How to redefine -top-level-division in pandoc for each constituent file separately? - text

I have a bunch of .md constituent content files marked up with headers #, ##, etc.
I want to flexibly compile new documents, with constituent files unchanged but residing at different levels of ToC hierarchy of the final document.
For example:
In compiled-1.pdf, top-level header # Foo from constituent-1.md might end up as "Chapter Foo" --- no change to its level in hierarchy.
However, in compiled-2.pdf, the very same # Foo from the very same constituent-1.md might end up as "Section Foo" --- a demotion to level 2 in the ToC hierarchy of compiled-2.pdf.
In each constituent .md file the top level header is always # and each constituent .md file is always treated as a whole indivisible unit. Therefore, all of a constituent file's headers are to be demoted by the same factor.

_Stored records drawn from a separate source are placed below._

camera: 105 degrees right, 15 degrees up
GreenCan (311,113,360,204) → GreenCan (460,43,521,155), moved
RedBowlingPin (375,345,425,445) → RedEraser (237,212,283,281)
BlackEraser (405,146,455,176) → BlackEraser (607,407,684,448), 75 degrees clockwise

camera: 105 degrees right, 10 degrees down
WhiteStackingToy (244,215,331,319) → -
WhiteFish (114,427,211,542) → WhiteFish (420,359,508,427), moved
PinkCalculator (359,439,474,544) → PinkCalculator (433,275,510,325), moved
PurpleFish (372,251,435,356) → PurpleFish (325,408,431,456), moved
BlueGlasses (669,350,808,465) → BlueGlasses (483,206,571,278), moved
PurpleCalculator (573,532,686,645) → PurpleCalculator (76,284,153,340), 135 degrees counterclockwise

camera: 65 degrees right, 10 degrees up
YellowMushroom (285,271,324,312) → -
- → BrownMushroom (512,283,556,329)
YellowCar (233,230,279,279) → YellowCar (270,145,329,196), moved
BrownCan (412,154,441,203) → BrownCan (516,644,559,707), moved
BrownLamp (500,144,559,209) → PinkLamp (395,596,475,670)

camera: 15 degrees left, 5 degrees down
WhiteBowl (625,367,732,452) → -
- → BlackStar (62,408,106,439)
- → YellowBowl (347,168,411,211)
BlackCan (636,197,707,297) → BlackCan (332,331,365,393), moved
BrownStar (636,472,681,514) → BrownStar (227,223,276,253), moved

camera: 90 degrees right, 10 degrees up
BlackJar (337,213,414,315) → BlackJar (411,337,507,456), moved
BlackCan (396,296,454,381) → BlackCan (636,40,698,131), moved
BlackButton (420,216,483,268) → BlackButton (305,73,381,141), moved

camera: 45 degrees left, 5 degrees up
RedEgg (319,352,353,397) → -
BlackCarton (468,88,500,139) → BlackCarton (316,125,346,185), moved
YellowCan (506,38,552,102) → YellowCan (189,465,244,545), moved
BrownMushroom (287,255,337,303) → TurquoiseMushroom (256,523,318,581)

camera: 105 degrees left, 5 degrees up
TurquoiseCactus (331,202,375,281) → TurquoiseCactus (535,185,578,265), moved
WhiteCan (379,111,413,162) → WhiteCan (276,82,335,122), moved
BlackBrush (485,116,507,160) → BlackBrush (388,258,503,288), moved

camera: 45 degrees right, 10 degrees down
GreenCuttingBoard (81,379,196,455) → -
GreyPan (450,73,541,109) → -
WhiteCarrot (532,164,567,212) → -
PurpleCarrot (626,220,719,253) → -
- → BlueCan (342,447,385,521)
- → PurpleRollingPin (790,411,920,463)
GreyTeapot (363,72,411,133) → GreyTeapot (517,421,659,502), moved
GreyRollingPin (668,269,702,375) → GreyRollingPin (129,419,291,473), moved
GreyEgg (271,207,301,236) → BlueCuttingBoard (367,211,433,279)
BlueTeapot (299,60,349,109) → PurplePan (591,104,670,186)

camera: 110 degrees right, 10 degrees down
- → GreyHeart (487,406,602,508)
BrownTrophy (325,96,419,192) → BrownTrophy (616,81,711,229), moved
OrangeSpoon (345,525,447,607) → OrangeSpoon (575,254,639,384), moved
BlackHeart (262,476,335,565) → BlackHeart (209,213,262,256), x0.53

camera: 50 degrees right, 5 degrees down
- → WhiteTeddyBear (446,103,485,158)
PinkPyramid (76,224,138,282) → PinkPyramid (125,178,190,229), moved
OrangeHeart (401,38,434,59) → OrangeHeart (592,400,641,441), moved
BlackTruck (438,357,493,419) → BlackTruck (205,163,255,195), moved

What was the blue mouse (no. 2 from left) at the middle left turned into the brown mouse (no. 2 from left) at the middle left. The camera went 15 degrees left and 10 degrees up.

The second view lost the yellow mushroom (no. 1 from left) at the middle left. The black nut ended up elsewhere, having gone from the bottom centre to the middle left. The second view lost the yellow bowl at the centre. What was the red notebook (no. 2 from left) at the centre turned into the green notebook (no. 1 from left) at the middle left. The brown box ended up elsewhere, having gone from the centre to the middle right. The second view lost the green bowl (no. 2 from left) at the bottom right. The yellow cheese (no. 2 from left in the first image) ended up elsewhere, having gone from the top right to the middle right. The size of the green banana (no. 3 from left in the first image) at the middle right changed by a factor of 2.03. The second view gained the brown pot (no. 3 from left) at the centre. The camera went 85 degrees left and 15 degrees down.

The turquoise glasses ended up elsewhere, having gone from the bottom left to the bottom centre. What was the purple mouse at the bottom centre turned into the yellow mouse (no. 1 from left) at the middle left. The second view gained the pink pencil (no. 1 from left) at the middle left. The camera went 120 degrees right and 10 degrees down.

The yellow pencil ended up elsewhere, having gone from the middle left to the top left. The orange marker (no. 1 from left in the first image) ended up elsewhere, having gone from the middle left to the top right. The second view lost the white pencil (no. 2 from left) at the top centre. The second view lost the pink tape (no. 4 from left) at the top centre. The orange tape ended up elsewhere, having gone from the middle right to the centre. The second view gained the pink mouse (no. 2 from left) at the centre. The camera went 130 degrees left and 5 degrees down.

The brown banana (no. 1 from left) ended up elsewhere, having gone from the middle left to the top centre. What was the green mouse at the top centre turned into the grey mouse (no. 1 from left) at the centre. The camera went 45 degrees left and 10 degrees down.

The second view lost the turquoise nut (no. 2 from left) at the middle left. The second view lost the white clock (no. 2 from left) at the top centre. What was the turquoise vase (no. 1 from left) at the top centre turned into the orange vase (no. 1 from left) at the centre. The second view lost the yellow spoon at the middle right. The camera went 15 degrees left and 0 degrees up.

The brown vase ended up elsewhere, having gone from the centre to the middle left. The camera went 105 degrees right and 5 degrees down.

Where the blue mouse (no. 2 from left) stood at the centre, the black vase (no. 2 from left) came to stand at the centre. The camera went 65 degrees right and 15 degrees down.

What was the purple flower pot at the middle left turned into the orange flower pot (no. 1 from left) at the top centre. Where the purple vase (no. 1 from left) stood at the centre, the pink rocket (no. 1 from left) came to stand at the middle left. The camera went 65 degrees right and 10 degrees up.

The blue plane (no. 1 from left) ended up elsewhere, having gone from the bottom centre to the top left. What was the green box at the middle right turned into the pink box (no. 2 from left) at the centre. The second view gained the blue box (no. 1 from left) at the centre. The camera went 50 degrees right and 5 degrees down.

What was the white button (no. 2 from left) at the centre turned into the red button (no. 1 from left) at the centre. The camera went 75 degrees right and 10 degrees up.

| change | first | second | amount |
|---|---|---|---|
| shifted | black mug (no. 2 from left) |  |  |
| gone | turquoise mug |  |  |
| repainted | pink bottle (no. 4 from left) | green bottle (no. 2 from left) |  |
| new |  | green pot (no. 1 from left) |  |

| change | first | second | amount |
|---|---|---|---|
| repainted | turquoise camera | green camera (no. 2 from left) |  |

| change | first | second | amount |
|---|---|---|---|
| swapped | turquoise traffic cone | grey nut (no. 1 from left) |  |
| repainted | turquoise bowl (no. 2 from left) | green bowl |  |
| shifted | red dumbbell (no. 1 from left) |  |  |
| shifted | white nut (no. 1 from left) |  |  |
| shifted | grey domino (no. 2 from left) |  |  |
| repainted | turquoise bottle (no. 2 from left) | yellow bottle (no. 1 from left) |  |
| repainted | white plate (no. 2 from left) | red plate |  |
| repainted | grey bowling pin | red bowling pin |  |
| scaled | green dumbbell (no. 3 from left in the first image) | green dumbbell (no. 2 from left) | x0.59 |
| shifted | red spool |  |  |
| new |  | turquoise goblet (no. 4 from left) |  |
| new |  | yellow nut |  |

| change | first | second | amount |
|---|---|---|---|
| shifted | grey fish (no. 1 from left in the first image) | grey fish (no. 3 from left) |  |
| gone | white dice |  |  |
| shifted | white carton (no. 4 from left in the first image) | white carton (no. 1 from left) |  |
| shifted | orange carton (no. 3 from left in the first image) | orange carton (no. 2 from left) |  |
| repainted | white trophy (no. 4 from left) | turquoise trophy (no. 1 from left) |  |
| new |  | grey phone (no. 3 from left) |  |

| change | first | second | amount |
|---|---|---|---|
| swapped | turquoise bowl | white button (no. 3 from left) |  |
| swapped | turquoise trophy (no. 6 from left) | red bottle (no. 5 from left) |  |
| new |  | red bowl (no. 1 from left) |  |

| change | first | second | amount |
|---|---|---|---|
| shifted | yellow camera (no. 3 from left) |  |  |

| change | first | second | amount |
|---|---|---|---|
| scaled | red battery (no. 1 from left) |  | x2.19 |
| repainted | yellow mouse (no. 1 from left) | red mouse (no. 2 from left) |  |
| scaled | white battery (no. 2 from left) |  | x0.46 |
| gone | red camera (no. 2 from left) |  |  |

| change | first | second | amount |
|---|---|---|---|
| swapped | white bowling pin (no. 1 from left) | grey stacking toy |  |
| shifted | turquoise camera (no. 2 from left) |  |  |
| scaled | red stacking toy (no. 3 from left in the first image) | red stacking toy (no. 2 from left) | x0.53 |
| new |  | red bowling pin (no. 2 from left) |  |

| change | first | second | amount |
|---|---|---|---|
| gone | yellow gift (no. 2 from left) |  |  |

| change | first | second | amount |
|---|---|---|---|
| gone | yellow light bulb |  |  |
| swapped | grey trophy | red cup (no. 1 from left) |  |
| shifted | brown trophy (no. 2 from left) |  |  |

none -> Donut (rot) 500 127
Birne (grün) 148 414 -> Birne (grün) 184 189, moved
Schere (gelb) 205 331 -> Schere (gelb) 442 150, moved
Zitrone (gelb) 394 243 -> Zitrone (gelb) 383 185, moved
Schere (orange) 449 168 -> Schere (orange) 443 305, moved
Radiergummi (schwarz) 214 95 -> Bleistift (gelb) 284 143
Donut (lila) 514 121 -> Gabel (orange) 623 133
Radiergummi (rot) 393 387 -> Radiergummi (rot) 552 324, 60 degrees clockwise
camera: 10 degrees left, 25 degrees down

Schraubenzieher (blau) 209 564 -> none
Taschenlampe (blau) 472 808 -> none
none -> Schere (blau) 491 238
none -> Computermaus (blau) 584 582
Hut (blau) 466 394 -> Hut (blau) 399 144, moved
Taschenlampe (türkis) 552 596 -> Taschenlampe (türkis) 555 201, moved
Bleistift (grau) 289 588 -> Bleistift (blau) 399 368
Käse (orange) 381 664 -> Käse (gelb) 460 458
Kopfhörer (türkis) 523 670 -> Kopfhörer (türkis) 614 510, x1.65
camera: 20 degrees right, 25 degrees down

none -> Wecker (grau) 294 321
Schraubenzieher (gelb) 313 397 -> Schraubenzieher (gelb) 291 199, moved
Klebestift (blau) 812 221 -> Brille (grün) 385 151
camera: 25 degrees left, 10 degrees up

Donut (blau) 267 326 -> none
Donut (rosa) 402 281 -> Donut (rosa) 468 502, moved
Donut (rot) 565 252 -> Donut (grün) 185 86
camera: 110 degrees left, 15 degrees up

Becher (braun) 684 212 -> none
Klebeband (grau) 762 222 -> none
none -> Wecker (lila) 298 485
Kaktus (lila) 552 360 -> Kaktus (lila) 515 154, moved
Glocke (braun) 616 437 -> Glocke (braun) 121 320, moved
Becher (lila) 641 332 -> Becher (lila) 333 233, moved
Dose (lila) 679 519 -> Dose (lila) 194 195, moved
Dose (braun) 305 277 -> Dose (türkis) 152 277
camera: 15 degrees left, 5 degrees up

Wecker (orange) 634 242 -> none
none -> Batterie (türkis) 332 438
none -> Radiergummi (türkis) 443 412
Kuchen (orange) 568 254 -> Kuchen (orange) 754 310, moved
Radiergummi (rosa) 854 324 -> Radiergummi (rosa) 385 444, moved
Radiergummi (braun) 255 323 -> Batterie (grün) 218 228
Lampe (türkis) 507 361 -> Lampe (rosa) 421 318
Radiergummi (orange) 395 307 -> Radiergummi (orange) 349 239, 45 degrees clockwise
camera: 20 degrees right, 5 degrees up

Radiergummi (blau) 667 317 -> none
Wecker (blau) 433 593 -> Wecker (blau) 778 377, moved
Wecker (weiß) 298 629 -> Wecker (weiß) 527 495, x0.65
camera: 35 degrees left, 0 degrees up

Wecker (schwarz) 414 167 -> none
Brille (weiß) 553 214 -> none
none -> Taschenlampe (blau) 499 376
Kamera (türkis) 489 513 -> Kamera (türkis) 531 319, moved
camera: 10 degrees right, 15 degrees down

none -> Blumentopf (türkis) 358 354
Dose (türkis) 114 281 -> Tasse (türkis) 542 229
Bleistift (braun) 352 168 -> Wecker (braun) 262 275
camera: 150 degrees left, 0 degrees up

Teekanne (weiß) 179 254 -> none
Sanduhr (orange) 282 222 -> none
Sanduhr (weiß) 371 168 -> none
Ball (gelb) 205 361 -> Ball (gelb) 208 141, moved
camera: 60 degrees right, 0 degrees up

Also, a constituent file's headers are never promoted.
I feel the problem has to do with re-setting -top-level-divison for each file. How to do it properly (using .yaml configs and make)?
But maybe a better way is to create for each final document a master file that establishes a hierarchy of constituent files with a combination of include ('constituent-1.md') etc. and define ('level', '1') etc. Such master file would then be pre-processed with m4 to search and replace # with ## or ### etc., according to each file's level, and then piped to pandoc.
What's the best approach?

I think these are the right ideas, but not the right tools. Instead of using m4, you might want to check out pandoc filters, especially the built-in Lua filters or the excellent panflute python package. These allow you to manipulate the actual document structure instead of just the text representation.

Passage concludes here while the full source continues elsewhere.